Innovative Thinking is about more than retaining or growing market share; it’s about creating new products and services, discovering new markets for existing products and services, and improving existing products and services, which all result in greater revenues. Innovative Thinking isn’t limited to the tangible; it can be applied to systemic issues, human resources, product delivery, market channels, sales, marketing, public relations, finance, ecommerce, web design, and even advertising.
As an example, in 1898 Joshua Lionel Cowen came up with an idea for a decorative lighting fixture for potted plants. It was a metal tube with a light bulb at the end and a dry cell battery that could run the light bulb for up to 30 days. Conrad Hubert, who worked for Cowen’s company, Eveready, came up with the idea of turning the poorly selling plant light into the world’s first flashlight. He began selling the batteries and the flashlight, together and as separate items. This shows Cowen’s ability to innovate and re-innovate.
Recognize Joshua’s middle name? Joshua became a multimillionaire in 1900 when he was trying to invent a store window display that incorporated a battery-powered toy car that traveled on a circular track. People wanted to buy the display more than the actual merchandise he was trying to sell. Cowen then started a company called Lionel Model Trains.
We are all born Innovative Thinkers. Just ask any child caught with his hand in a cookie jar. Innovative Thinking is present in us all, but during the course of our formative years, we are taught to suppress our individualism, our creativity, and our innovation.

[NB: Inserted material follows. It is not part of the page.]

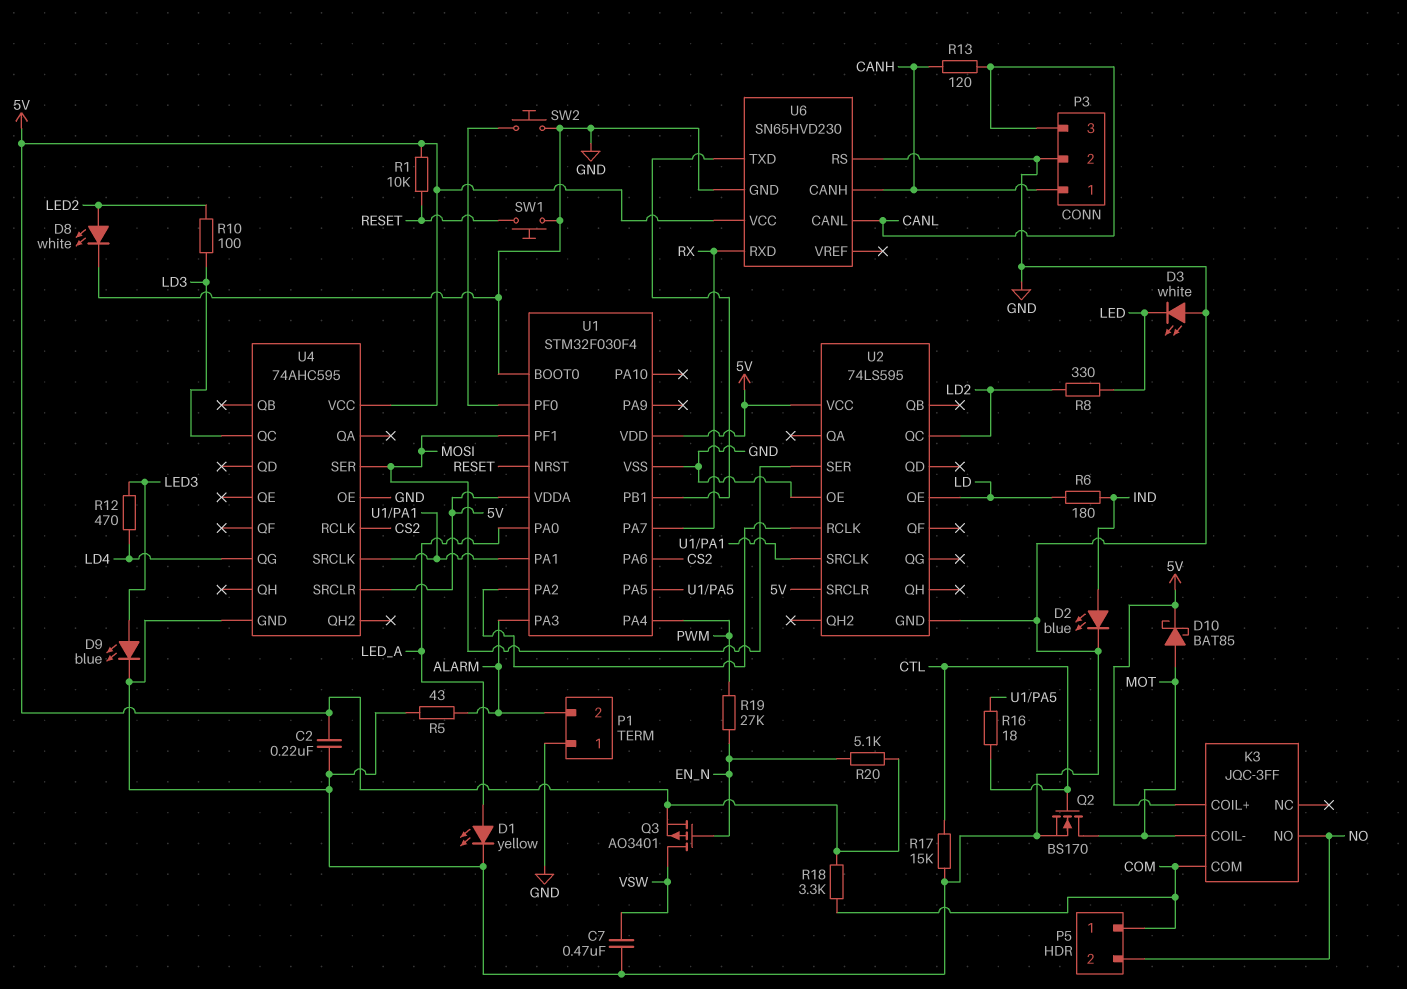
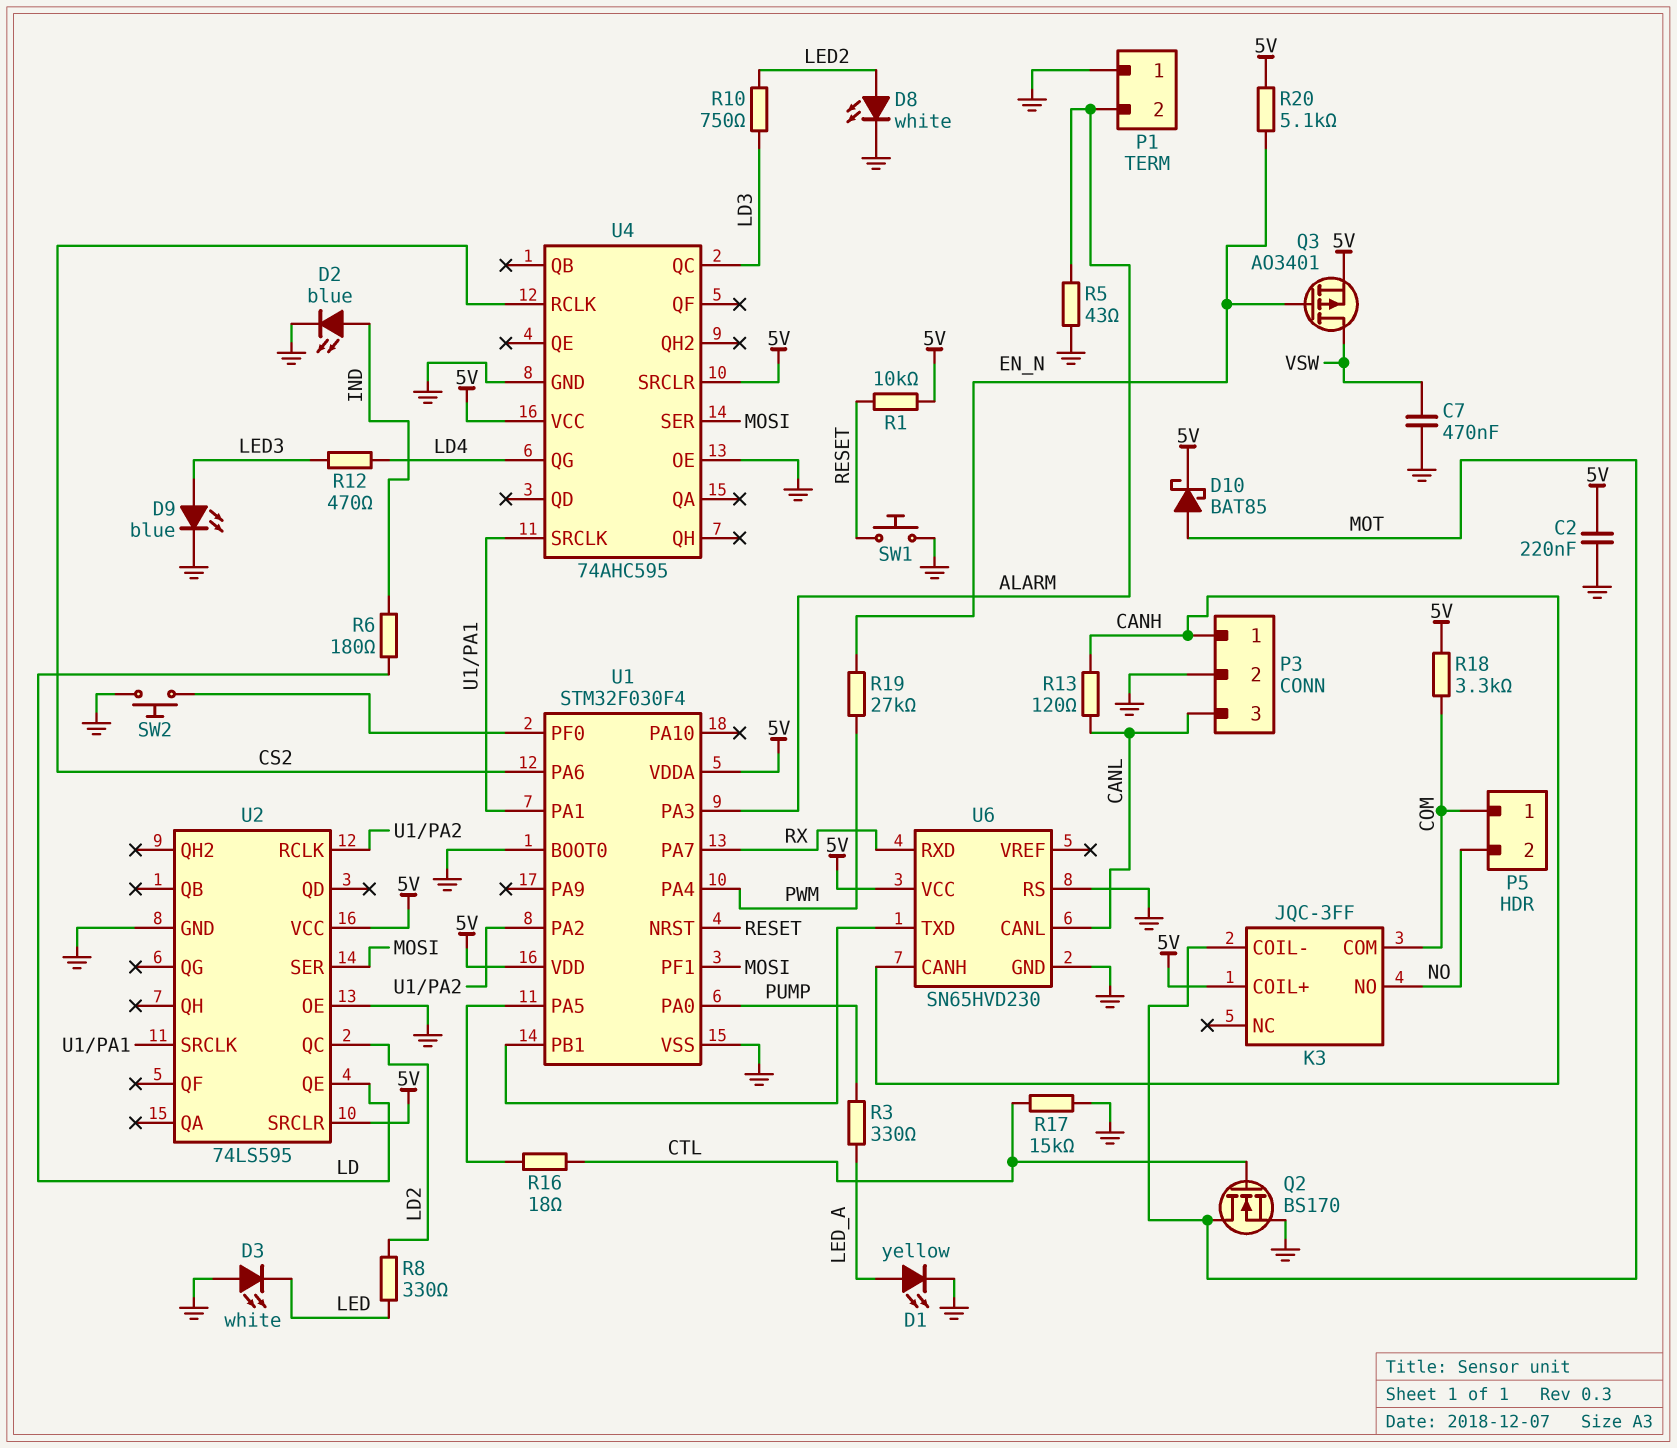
R3: none -> 330 (LED_A, PUMP)
R10: 100 (LD3, LED2) -> 750 (LD3, LED2)
U1 pin PA0: LED_A -> PUMP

Our society believes that if we "fit in" and conform we will be happier in life. We are taught from an early age to always "color inside of the lines." As a result, we lose our ability to express our creativity and innovation as adults.
The good news is that there’s hope. Innovation is like any other skill, whether it’s riding a bike, playing the piano, or just being a good speller; it’s a learned behavior. In this article, I will show you the psychological and physiological obstacles to Innovative Thinking, and most importantly, I will offer a technique to help you become more proficient at Innovative Thinking.
Physiological Barriers to Innovative Thinking
Physiological barriers are one reason we aren’t always as innovative as we want to be. Physiological barriers include perceptual, emotional, cultural, and environmental elements. These barriers restrict our ability for our left brain (analytical)/right brain (creative) and conscious/subconscious to properly collect the information necessary, choose and calculate which information is important, and communicate those ideas to our consciousness, providing us with an innovative solution.